Accès à l'eau au Paraguay : comment le pays a-t-il réussi à le rendre universel sa population

Crédit photo, Senasa
- Author, Veronica Smink
- Role, BBC News Mundo
Il n'y a pas de ressource plus vitale pour les êtres humains que l'eau. Cependant, aujourd'hui, l'accès à cette précieuse ressource est très inéquitable.
Selon les Nations unies, un quart de l'humanité n'a pas accès aujourd'hui à une source d'eau potable.
Il s'agit de la population la plus pauvre du monde. De manière générale, l'accès à l'eau est déterminé par la capacité économique.
Lire aussi :
Plus un pays est riche, plus son réseau de couverture est étendu. Et dans les pays en développement ou sous-développés, les populations les plus riches disposent de plus d'eau que les populations plus pauvres, et les populations urbaines plus que les populations rurales.
Mais ce n'est pas vrai partout.
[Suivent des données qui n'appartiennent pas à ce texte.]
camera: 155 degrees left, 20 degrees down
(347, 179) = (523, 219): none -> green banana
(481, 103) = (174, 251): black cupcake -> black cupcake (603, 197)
Un pays en particulier est cité en exemple pour montrer qu'il n'est pas nécessaire d'être riche pour pouvoir fournir de l'eau à tous.
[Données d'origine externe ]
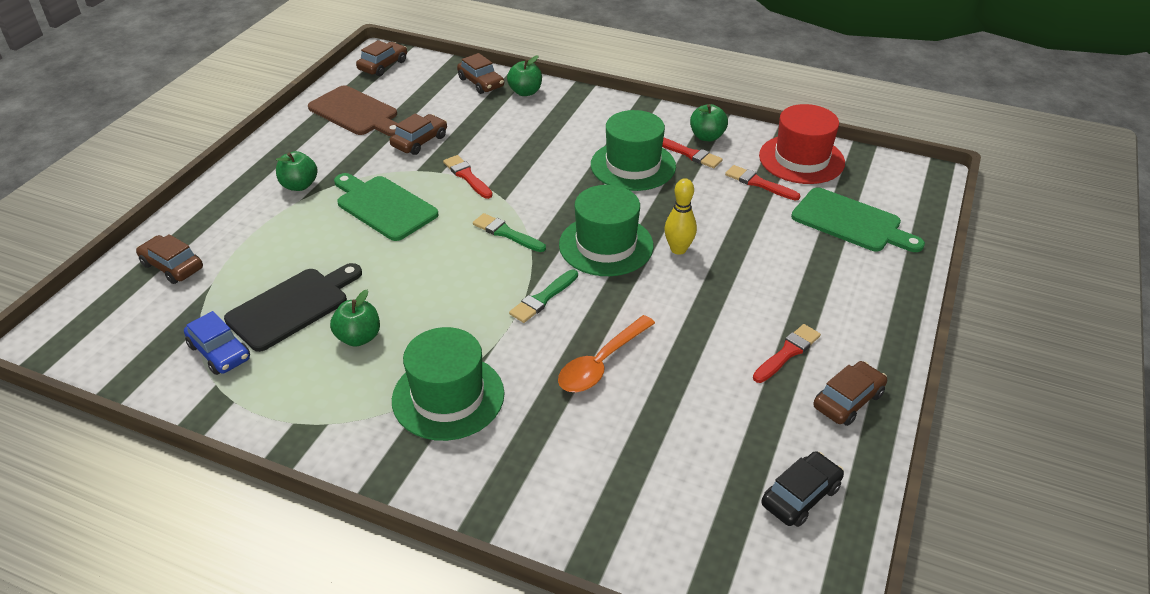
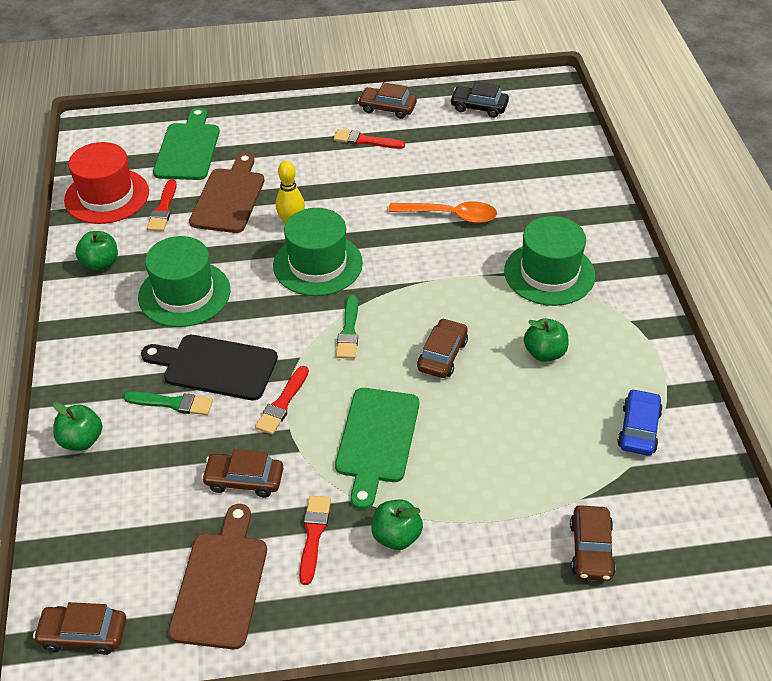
camera: 120 degrees left, 5 degrees up
(292, 306) = (553, 417): black cutting board -> black cutting board (215, 367)
(481, 82) = (79, 495): brown car -> brown car (442, 355)
(543, 298) = (411, 272): green brush -> green brush (172, 403)
(689, 154) = (140, 264): red brush -> red brush (313, 535)
(749, 224) = (229, 197): none -> brown cutting board

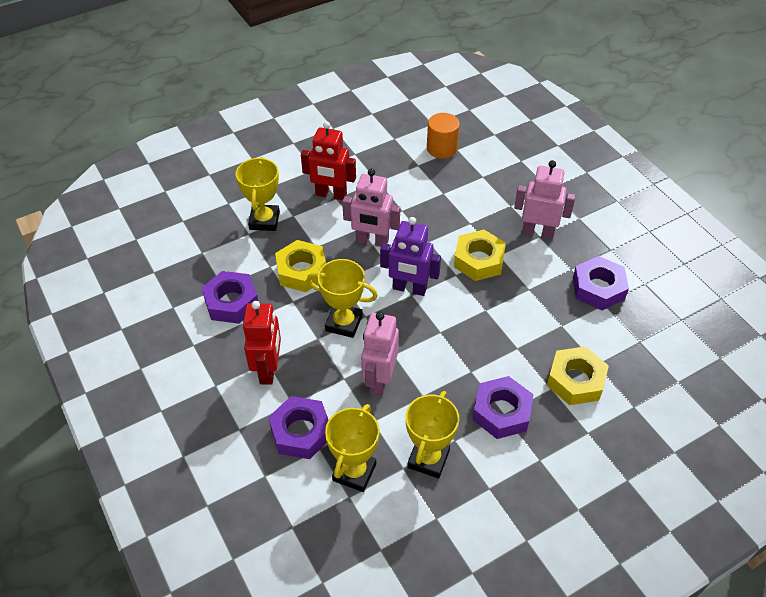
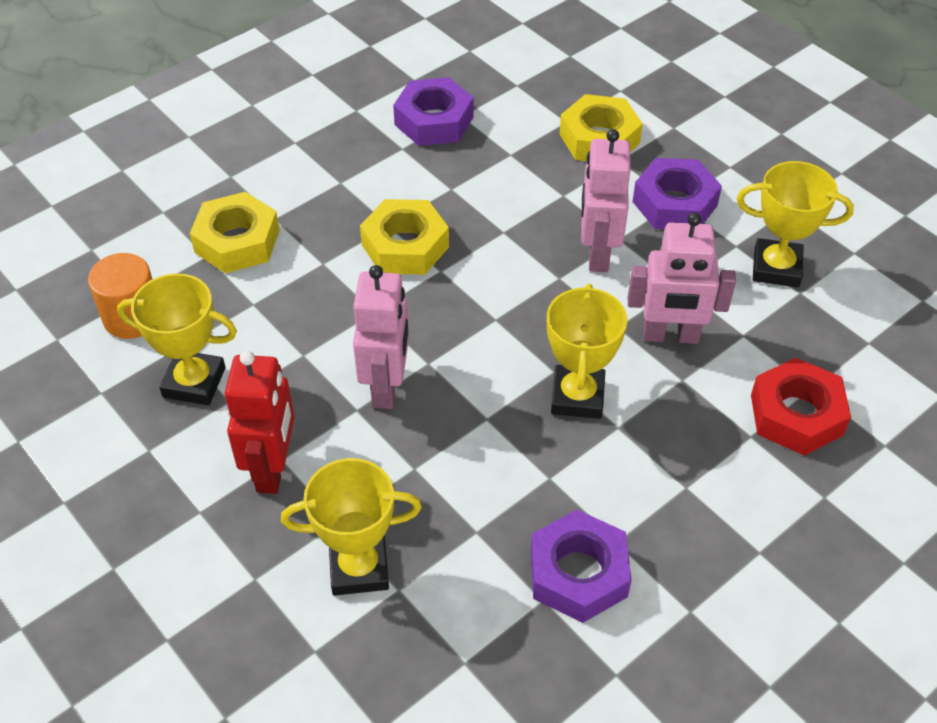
camera: 100 degrees left, 0 degrees up
(268, 369) = (702, 481): red robot -> none
(301, 432) = (796, 415): purple nut -> red nut
(302, 271) = (478, 477): yellow nut -> yellow nut (237, 241)
(354, 472) = (831, 342): yellow trophy -> yellow trophy (194, 382)
(409, 289) = (483, 323): purple robot -> none
(537, 232) = (333, 184): pink robot -> pink robot (597, 253)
Dans cet article, nous expliquons comment le Paraguay, un petit pays niché entre le Brésil, l'Argentine et la Bolivie, a réussi à assurer l'accès universel à l'eau pour sa population, avec une répartition plus équitable que celle des pays les plus riches de la région.
"Une question de gouvernance"
Le problème de l'accès à l'eau tient en partie au fait qu'il s'agit d'une denrée rare.
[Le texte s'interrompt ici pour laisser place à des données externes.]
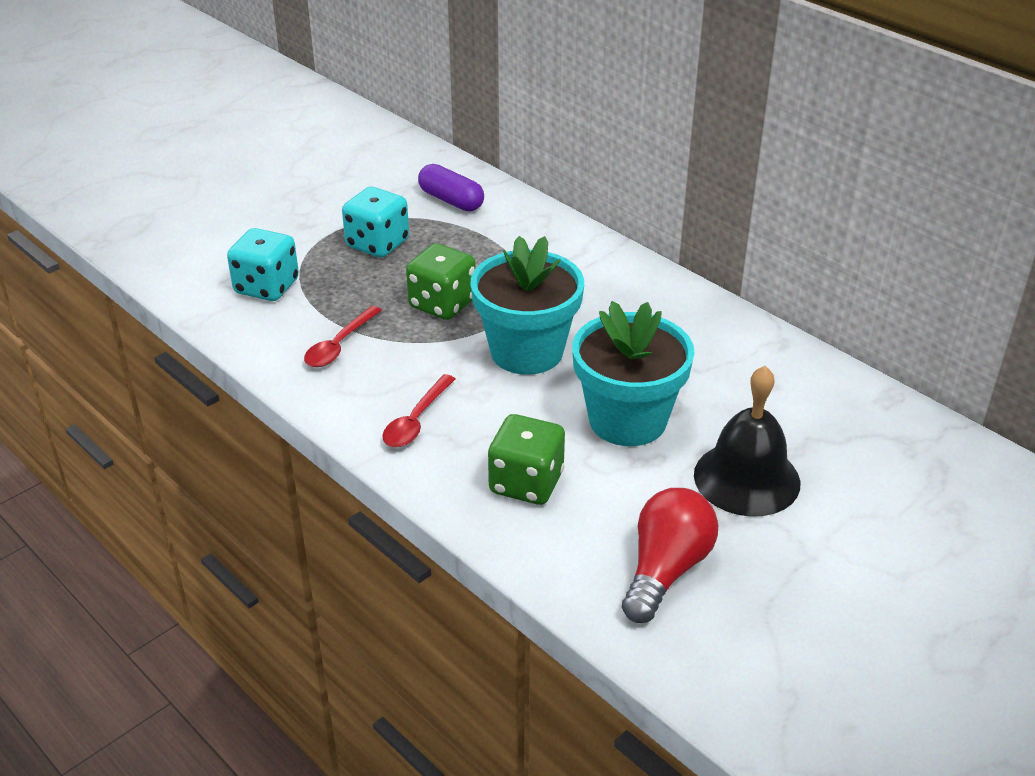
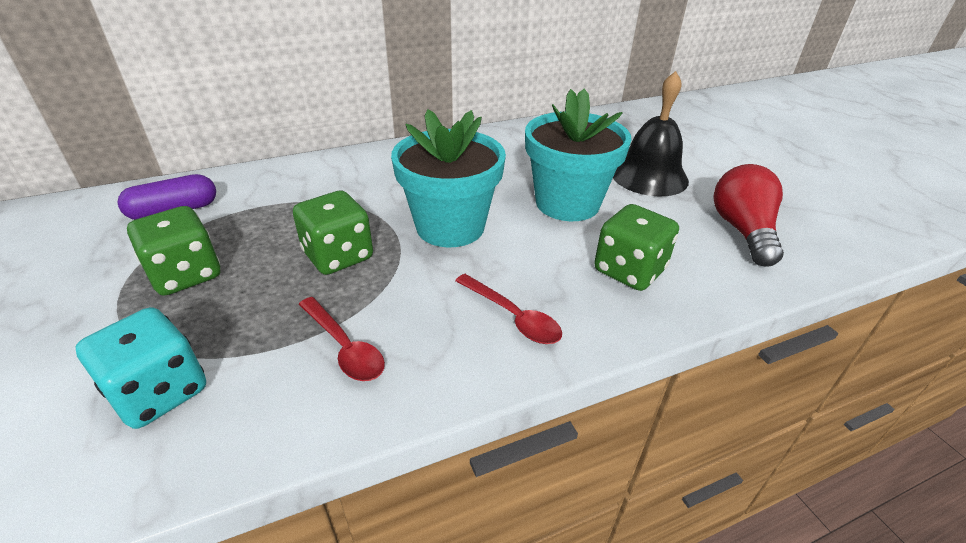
camera: 70 degrees left, 0 degrees up
(377, 244) = (186, 274): turquoise dice -> green dice
(666, 570) = (742, 231): red light bulb -> red light bulb turned 45 degrees clockwise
Si notre planète contient plus d'eau que de terre, plus de 97 % de celle-ci est de l'eau salée, impropre à la consommation humaine ou à l'irrigation.
Et sur ces 3 % d'eau douce, deux tiers sont gelés.
Cela signifie que les quelque 8 milliards d'habitants de la planète dépendent soit des très rares sources d'eau de surface non salée (lacs, marais et rivières, qui représentent moins de 1 % de l'eau douce totale), soit des eaux souterraines, qui constituent notre principale source.

Crédit photo, Getty Images
L'Organisation mondiale de la santé (OMS) estime que "les eaux souterraines fournissent la moitié de l'eau utilisée par les ménages dans le monde, un quart de l'eau utilisée pour l'agriculture irriguée et un tiers de l'approvisionnement en eau nécessaire à l'industrie".
Mais l'exploitation de cette ressource souterraine - lorsqu'elle existe - nécessite des équipements et des investissements, et son acheminement jusqu'aux ménages exige la construction d'un réseau de distribution.
C'est pourquoi le facteur humain est essentiel pour expliquer les inégalités qui existent en matière d'accès à l'eau.
"La crise mondiale de l'eau est, aujourd'hui, principalement une question de gouvernance plutôt que de disponibilité de la ressource", déclare Luis Felipe López-Calva, directeur régional pour l'Amérique latine et les Caraïbes du Programme des Nations unies pour le développement (PNUD).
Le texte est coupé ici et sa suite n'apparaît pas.